You hired an Instagram influencer on the rise to host a launch party for a new product, but your spokesperson posts an offensive video the day before. Without a plan in place to navigate a communications crisis, you jeopardized the brand by association, lost your host and subjected the client to a PR nightmare.

What is the guest’s point-of-view?

As the organizer, it’s easy to operate from a macro perspective and see how all the pieces fit together. However, before you map out an experiential event, know your audience. Start with a research deep-dive to understand patterns, likes, dislikes and hobbies, which will better inform your team to avoid potential hot buttons. Once you start creating the guest journey, look for compelling moments to spark conversation and spur media coverage while also monitoring for possible irritants that risk derailing the experience. By taking the time to immerse yourself in the guest’s shoes and evaluating what they’ll see and consume from their eyes, you’re minimizing the risk of an activation fail.

Worst case scenario

You planned a female-focused empowerment event geared toward working moms but neglected to provide a mother’s room for new parents. Your well-intentioned message falls flat because the space didn’t serve the audience.

Do I need to push back with purpose?

Ensure you’re not falling victim to group-think and letting momentum drive the wrong direction. Aggressive timelines, dominant leadership, big name brands and expansive budgets can easily distract an agency from pursuing the most critical planning question: Why? To maintain the integrity of your purpose throughout the project, create “why” checkpoints and hold your team accountable to answering at each major milestone so you stay on track.

Worst case scenario

Your client is convinced an expensive, A-list pop singer is the perfect entertainer for their event, but your team recognizes it’s a tone-deaf brand choice and doesn’t align with the company’s message or audience. If you don’t make the case for an alternate solution, you risk overshadowing the event’s impact in the span of one song.

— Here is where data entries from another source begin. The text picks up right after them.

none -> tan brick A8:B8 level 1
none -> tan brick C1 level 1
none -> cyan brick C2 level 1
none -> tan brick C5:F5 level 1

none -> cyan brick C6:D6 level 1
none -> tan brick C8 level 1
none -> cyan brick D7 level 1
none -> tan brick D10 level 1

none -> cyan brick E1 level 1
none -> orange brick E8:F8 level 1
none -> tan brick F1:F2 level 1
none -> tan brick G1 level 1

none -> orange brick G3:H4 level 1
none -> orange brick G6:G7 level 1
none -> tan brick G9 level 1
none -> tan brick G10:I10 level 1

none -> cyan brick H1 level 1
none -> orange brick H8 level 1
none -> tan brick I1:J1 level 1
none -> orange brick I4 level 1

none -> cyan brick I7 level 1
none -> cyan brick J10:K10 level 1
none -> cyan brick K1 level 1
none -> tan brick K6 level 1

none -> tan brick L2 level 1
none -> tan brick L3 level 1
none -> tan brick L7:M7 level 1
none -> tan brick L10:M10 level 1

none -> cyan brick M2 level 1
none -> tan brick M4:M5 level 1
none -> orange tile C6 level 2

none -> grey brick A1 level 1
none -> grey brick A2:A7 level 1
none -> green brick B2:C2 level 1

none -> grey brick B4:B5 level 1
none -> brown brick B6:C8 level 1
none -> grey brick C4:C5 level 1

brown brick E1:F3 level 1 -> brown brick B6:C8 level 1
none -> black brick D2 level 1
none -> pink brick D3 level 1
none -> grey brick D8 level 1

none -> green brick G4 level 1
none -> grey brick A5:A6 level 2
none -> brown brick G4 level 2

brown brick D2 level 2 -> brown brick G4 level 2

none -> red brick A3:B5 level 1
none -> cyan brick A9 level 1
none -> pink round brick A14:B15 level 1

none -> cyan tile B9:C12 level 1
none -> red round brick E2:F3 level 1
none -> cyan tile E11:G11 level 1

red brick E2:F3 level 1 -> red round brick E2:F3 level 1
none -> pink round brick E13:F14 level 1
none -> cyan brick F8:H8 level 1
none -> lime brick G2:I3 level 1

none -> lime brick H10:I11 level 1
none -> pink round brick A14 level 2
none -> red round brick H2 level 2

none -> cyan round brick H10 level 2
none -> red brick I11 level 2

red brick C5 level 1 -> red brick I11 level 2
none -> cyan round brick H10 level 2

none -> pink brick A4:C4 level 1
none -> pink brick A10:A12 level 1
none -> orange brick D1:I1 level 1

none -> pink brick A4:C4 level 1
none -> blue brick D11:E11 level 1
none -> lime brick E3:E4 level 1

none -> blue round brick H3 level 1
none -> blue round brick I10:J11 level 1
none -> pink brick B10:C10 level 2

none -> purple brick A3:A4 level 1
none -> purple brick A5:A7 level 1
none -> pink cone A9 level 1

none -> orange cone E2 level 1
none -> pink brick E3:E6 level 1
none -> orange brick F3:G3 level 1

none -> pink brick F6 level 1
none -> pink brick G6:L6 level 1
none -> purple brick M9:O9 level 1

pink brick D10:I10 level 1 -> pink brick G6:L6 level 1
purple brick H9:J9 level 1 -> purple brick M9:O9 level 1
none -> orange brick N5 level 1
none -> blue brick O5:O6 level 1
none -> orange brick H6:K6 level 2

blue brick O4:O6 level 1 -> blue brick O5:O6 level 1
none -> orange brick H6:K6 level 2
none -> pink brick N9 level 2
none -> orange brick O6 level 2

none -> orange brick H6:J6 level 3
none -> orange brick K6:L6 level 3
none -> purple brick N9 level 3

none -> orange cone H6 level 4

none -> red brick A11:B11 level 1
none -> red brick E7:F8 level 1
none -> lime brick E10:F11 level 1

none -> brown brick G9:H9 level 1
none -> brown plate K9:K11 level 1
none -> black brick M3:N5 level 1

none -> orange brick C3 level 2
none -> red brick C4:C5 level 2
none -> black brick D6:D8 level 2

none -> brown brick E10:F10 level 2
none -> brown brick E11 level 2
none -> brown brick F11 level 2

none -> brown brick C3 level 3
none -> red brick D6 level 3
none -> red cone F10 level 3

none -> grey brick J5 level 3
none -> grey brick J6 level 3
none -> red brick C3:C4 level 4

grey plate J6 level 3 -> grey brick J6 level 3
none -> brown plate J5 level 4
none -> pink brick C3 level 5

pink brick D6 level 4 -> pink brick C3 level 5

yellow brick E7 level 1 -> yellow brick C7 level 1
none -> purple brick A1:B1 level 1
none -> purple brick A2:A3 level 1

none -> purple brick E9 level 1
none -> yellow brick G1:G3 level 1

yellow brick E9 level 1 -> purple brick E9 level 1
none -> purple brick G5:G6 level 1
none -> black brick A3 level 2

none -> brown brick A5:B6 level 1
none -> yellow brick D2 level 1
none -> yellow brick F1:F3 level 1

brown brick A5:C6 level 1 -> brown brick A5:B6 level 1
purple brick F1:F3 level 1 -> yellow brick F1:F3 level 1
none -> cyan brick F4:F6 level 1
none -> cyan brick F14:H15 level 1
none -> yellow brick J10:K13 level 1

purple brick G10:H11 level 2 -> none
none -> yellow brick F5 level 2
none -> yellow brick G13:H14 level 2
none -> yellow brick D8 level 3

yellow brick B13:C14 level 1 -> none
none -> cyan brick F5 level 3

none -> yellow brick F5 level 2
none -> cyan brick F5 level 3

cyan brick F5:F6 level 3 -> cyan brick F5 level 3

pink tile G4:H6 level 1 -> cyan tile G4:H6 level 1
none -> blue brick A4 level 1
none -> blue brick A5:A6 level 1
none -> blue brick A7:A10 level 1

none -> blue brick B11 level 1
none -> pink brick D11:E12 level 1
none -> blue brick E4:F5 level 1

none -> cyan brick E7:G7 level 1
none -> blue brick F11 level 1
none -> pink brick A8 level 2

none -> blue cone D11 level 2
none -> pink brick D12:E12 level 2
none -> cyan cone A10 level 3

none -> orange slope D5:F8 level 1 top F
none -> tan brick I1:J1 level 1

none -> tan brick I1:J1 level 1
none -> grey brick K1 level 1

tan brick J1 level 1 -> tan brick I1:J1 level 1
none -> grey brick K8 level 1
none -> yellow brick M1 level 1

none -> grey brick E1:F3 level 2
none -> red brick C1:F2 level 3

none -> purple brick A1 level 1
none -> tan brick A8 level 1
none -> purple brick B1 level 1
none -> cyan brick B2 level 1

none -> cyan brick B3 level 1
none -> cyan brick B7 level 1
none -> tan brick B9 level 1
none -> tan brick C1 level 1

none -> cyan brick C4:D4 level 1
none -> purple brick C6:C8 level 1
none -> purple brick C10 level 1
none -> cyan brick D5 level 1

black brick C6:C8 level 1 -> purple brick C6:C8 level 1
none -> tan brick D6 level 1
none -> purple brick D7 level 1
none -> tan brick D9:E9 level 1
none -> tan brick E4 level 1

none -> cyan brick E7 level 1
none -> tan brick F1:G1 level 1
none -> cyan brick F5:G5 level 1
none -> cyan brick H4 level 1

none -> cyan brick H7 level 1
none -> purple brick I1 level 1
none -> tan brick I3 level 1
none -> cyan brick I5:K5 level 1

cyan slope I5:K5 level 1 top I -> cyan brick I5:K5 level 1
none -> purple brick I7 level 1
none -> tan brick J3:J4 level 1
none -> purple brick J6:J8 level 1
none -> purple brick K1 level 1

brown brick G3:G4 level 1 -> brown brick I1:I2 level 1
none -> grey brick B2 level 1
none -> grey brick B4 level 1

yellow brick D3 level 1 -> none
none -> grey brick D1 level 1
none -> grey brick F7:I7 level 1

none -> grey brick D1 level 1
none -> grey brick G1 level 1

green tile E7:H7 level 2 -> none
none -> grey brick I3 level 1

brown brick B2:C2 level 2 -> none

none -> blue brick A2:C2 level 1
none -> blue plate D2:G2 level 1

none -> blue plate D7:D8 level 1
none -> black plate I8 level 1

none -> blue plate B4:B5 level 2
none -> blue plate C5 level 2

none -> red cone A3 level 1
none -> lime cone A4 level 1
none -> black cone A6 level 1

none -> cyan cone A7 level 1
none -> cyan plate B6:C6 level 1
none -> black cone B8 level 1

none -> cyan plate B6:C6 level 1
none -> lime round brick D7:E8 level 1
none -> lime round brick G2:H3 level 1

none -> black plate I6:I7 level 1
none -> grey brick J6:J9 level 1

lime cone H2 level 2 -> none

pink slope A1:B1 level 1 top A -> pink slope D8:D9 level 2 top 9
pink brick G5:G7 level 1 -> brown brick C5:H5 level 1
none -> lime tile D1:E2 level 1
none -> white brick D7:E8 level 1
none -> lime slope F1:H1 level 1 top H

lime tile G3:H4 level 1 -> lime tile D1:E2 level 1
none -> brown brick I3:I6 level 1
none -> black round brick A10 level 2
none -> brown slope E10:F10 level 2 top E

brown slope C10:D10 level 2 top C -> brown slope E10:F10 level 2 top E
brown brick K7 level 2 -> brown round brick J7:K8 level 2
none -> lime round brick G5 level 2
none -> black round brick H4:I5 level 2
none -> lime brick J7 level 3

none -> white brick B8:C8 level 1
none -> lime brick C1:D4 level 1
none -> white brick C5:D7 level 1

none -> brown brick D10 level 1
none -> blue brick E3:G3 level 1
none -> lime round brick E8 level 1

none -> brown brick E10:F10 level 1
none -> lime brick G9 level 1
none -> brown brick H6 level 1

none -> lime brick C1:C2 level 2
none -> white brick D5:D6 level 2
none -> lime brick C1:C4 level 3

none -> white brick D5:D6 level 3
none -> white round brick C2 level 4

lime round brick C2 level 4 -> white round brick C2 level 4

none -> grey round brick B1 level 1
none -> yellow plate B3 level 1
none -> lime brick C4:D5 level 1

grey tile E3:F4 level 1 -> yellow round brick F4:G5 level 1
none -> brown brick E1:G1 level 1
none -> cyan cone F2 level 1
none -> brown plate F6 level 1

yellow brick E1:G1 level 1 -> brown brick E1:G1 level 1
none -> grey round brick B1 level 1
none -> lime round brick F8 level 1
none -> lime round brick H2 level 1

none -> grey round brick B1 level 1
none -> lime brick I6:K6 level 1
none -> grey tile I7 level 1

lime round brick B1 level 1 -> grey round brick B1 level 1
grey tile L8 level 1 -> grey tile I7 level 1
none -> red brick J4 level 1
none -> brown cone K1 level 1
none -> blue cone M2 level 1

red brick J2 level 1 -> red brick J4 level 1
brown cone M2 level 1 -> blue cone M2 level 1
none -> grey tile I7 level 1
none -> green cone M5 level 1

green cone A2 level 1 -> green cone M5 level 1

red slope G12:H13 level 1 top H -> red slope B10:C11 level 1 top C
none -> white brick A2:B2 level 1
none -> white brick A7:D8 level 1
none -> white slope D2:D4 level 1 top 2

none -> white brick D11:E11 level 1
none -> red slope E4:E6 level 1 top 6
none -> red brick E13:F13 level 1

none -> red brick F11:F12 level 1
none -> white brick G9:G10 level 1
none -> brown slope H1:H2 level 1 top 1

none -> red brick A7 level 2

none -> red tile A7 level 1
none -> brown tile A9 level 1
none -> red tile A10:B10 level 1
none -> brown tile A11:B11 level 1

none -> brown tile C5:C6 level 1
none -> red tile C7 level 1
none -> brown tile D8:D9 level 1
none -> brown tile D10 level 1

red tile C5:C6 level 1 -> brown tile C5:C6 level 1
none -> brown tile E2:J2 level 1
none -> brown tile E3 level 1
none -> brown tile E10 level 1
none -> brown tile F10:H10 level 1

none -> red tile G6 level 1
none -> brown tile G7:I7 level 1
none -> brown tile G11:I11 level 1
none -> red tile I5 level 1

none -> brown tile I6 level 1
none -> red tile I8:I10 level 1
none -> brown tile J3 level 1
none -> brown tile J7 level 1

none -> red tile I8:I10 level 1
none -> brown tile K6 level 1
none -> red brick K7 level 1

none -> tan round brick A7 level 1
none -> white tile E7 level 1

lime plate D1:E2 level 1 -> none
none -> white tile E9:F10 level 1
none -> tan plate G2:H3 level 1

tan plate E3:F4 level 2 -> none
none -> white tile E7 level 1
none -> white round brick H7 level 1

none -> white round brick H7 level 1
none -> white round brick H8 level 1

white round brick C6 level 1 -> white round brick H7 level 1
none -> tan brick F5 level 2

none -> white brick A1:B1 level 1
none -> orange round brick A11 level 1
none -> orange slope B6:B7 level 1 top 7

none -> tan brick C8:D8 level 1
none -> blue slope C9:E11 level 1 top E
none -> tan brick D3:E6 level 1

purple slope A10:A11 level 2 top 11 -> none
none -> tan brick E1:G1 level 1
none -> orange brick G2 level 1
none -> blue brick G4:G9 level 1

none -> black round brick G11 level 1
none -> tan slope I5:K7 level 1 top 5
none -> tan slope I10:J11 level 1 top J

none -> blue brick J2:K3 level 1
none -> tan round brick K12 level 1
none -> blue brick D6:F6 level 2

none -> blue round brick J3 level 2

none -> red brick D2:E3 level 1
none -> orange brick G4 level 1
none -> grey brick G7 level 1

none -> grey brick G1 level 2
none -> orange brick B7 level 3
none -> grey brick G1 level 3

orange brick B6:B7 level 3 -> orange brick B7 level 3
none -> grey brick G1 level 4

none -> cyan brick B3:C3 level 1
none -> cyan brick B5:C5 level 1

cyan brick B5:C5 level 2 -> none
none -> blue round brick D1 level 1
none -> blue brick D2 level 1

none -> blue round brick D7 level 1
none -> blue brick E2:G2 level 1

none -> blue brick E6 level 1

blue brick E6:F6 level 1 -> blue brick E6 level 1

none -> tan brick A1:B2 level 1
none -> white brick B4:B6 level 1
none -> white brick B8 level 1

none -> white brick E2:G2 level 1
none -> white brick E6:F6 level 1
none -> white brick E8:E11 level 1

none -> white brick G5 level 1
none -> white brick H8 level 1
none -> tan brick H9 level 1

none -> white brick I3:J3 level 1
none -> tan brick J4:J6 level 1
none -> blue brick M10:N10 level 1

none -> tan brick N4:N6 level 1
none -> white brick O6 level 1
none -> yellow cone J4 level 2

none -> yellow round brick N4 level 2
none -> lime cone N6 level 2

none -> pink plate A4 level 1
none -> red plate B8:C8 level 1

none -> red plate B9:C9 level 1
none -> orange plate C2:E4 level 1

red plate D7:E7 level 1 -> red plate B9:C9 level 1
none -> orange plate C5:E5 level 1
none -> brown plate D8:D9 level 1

What’s the right brand balance?

When you’re bringing a brand to life in a physical space for B2B or B2C events, marketers tend to have a blind spot. Brand fatigue. Attendees are savvy and selective these days, tuning into the brands that speak to them and filtering out the rest. Authenticity and using sensory cues selectively is key to capturing their attention.

Instead of micromanaging the attendee experience and jam-packing content into each moment, give people breathing room, allow them to forge a natural connection to the brand and provide organic opportunities for attendees to interact. When it comes to conferences or sponsored activations, network and chill can be the most effective approach.

Worst case scenario

You are the helicopter parent of events. Your attendees feel smothered by brand control and lack the autonomy to navigate freely and organically connect with your brand. Instead of encouraging new consumers to pay attention, they’re tuning you out.

While experiential marketing carries a degree of risk, the rewards can be worth the effort. Askt the hard questions upfront—of yourself, your team and your client—to ensure you’re headed in the right direction. By facing down potential pitfalls at the beginning, you can clear the path for a successful event.